How the stealth corporate takeover of local news sources impacts climate activism
The kind of ‘content generation’ exposed in this article, from our pilot Facebook Newspaper Review group The Salisbury Journal Review, is in many ways the most insidious of all.
We urge you to read it, but in essence it highlights another typical example of lazy, cheap, unethical journalism that has now become standard practice in our local papers – writing ‘reaction’ articles based on nothing more than social media responses.
We’ve written elsewhere about the steady replacement of human journalists with robots, but if this is most human ‘journalists’ aspire to, it won’t really make much difference.
Apart from boosting shareholder Return On Investment (algorithms work 24/7 and don’t go on strike).
And so long as, having done a degree in journalism, you’re not expecting to get a job that has anything to do with what you studied.

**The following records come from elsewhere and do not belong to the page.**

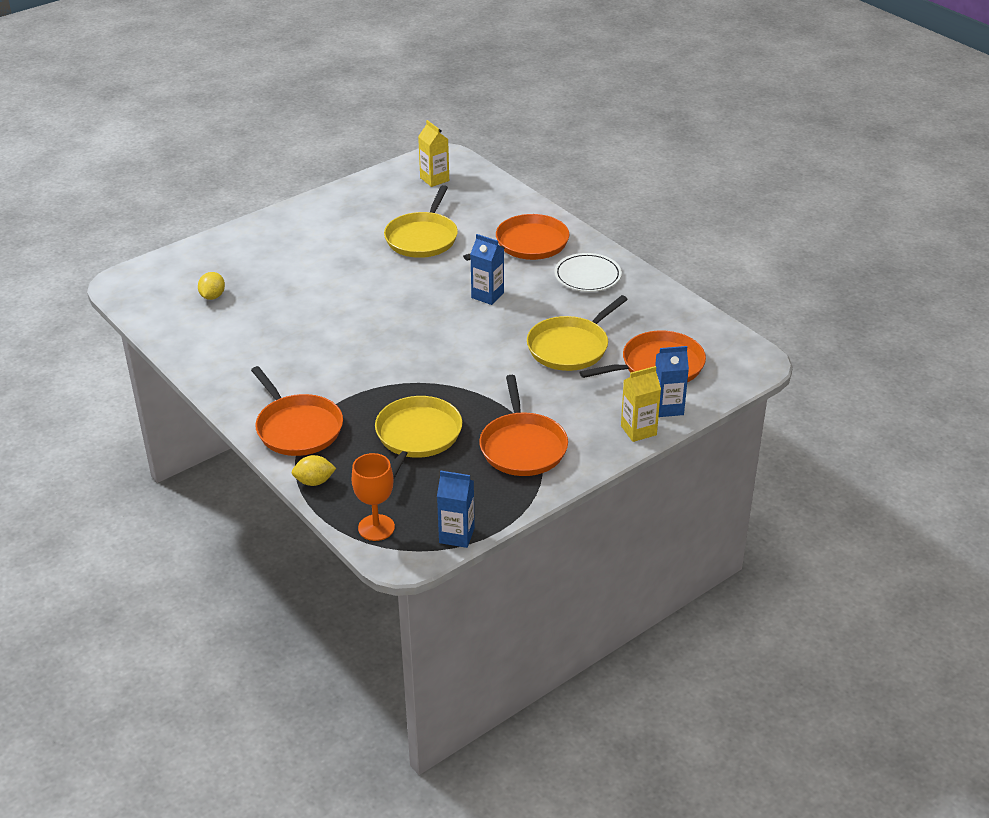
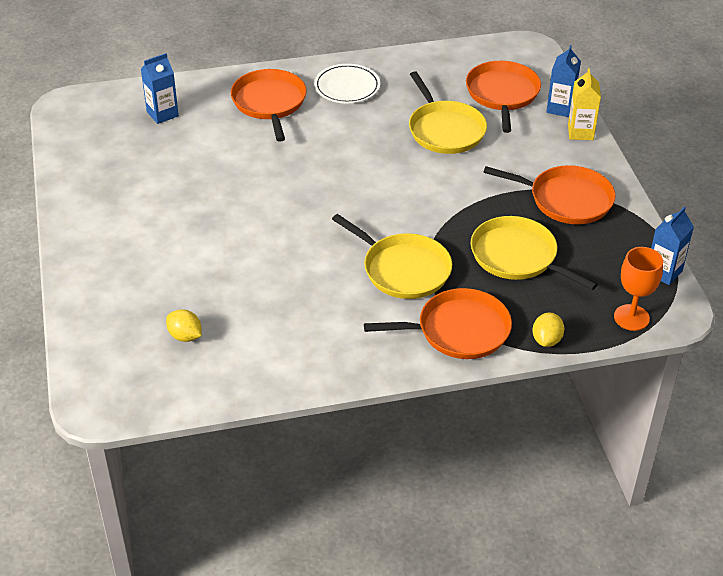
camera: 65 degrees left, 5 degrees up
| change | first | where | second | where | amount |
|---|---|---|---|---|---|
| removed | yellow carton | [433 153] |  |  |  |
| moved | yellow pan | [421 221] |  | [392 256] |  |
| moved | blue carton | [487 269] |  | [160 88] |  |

Whether these kinds of social-media-scraping articles are written by humans or algorithms, they’re the opposite of ethical journalism. That’s our objection.

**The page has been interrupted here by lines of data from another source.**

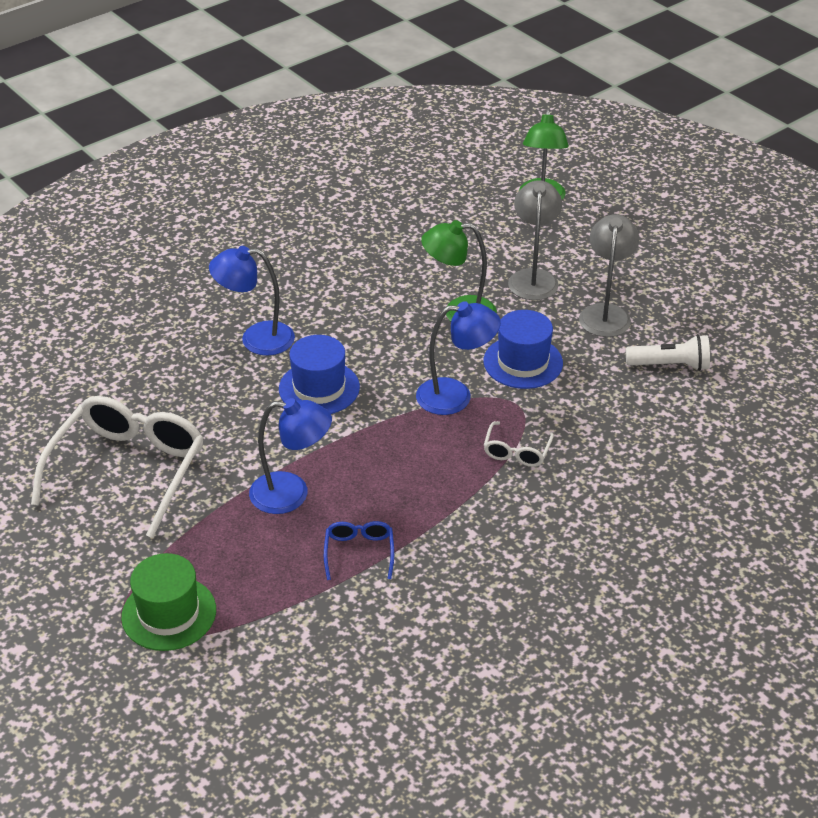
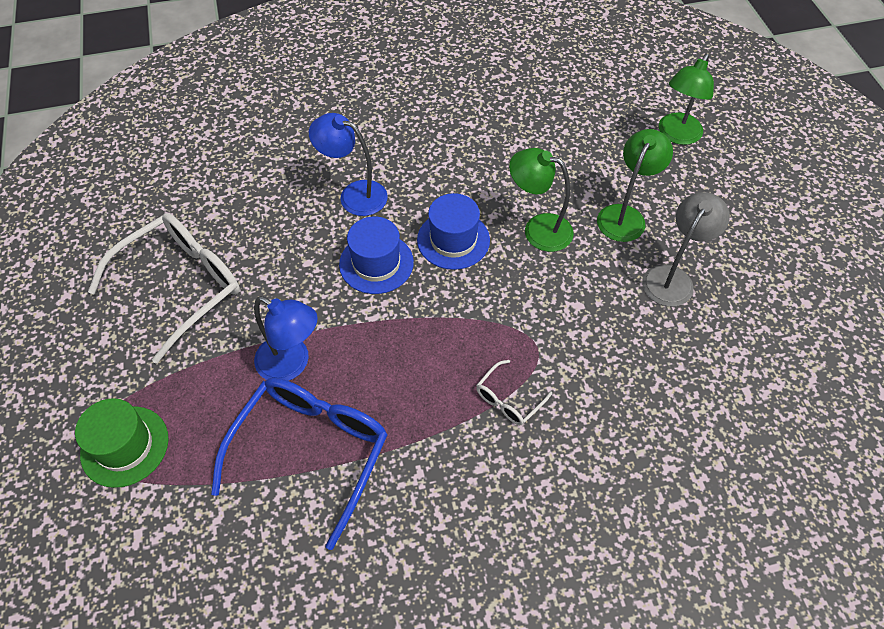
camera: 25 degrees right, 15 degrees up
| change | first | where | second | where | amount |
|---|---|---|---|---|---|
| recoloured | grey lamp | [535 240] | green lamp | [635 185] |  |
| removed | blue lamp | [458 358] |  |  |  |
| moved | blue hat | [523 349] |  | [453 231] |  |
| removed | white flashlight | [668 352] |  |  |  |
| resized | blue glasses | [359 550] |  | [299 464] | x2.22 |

Sure, as the Internet obliterated their traditional business model of selling papers and the ads printed on them, conglomerates hoovered up moribund local titles.

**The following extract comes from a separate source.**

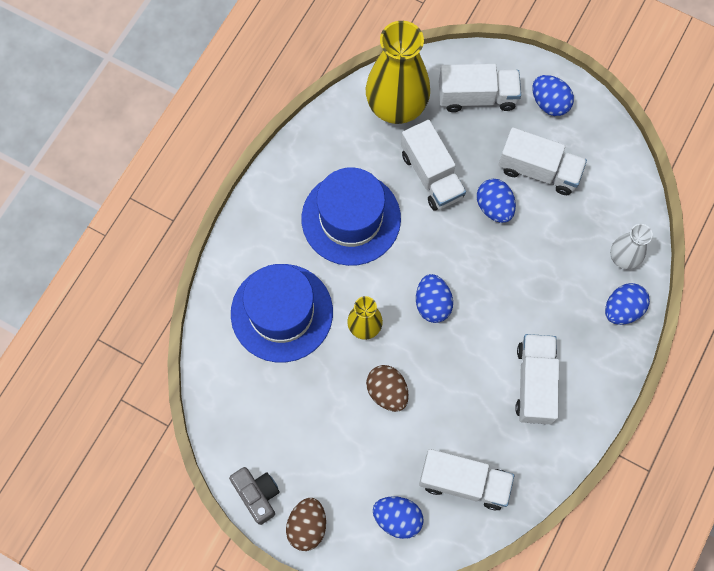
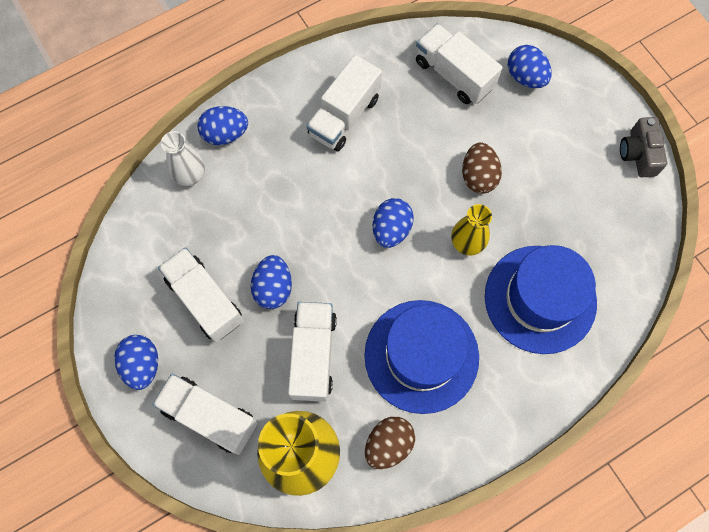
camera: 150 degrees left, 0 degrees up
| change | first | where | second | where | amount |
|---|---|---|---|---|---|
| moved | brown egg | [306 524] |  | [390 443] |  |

Sure, the corporate hoovers made a huge strategic error in deciding to give away their content for free in the early days.
Sure, every business has to make a living, and they’re not charities (more on that later…).
None of this would matter, were it not for the fact that these corporate-owned zombie titles still claim to be ‘newspapers’, when they’re really advertising platforms in disguise.
See Through News has written extensively about the broader implications of the corporate takeover of local newspapers. If you want to know more:
- Go to www.seethroughnews.org and search for ‘journalism’
- Join The See Through News Newspaper Review Project Facebook Group
Both seek to educate the public on the serious consequences of this under-reported corporate takeover.
The stealth takeover of local news by cost-cutting agglomerators like Newsquest Media Group Ltd, have lowered standards of local journalism.
Journalists trade rag The Press Gazette is one of the few media sources regularly raising the alarm over this under-reported crisis in local journalism.
Introducing their latest newsletter, and reflecting on how politicians are now trying to charge journalists to attend their party conferences, Dominic Ponsford ruefully observes,
These days a ten-minute rewrite of a celebrity’s Instagram post can reach thousands more online readers than a rigorously researched political policy story.
The economics of serious journalism about sometimes obscure political debates does not always add up.
Given that 90% of all Britain’s surviving local newspaper titles are owned by 5 corporate agglomerators, who all operate the same business model, this issue will have been replicated all over the country.
Regular readers will know that the Journal’s owner, Newsquest Media Group Ltd, is the biggest of the UK’s five local news conglomerates.
They’ll also know that it’s 100% owned by the 2nd biggest such agglomerator in the US, Gannett. Which is in turn owned by New York hedge fund New Media Investment Group.
Not even the board directors’ mothers have heard of the NMIG, yet it’s the great-grandparent company of The Salisbury Journal, and 200+ other zombie local titles Newsquest has hoovered up, sacked journalists from, and replaced news with advertising in.
On Thursday July 7th, the House of Commons Committee for Digital, Culture Media and Sport had a hearing which was supposed to include such issues.
Eminent Cassandras, who’ve been jumping up and down trying to do something to halt the corporate bulldozing of our local media, were scheduled to speak.
Among them, former Times and Observer editor George Brock, who chairs the Charitable Journalism Project.
The CJP campaigns to level the playing field for struggling surviving independent newspapers a tiny bit in their struggle against the corporate giants.
Their idea is to persuade the Charities Commission to recognise local news as a Public Good. This would give genuine local newspapers Davids a much-need tax break in their battle with the corporate Goliaths. It would also provide the boost of the imprimatur of social benefit, that charitable status would confer.
To be fair, Thursday July 7th 2022 was far from a typical day for a Committee hearing. But even if everyone in the room hadn’t been checking their phones for updates on the latest government resignations, the fact that things have been allowed to get so bad in the first place, doesn’t offer much hope of government intervention to support ethical journalism.
For anyone still wondering why See Through News, with our Goal of Speeding Up Carbon Drawdown by Helping the Inactive Become Active spends so much time banging on about local newspapers, consider:
- If people believe ‘all journalists are the same’, and still believe their corporate-owned local newspaper is practising journalism, and not covert advertising, fact-based ethical journalism is also tarnished.
- And if none of us ‘trusts the media’, we get to pick our own facts.
- And if we pick our own facts, how are we even going to engage with the issues of climate change, let alone the solutions?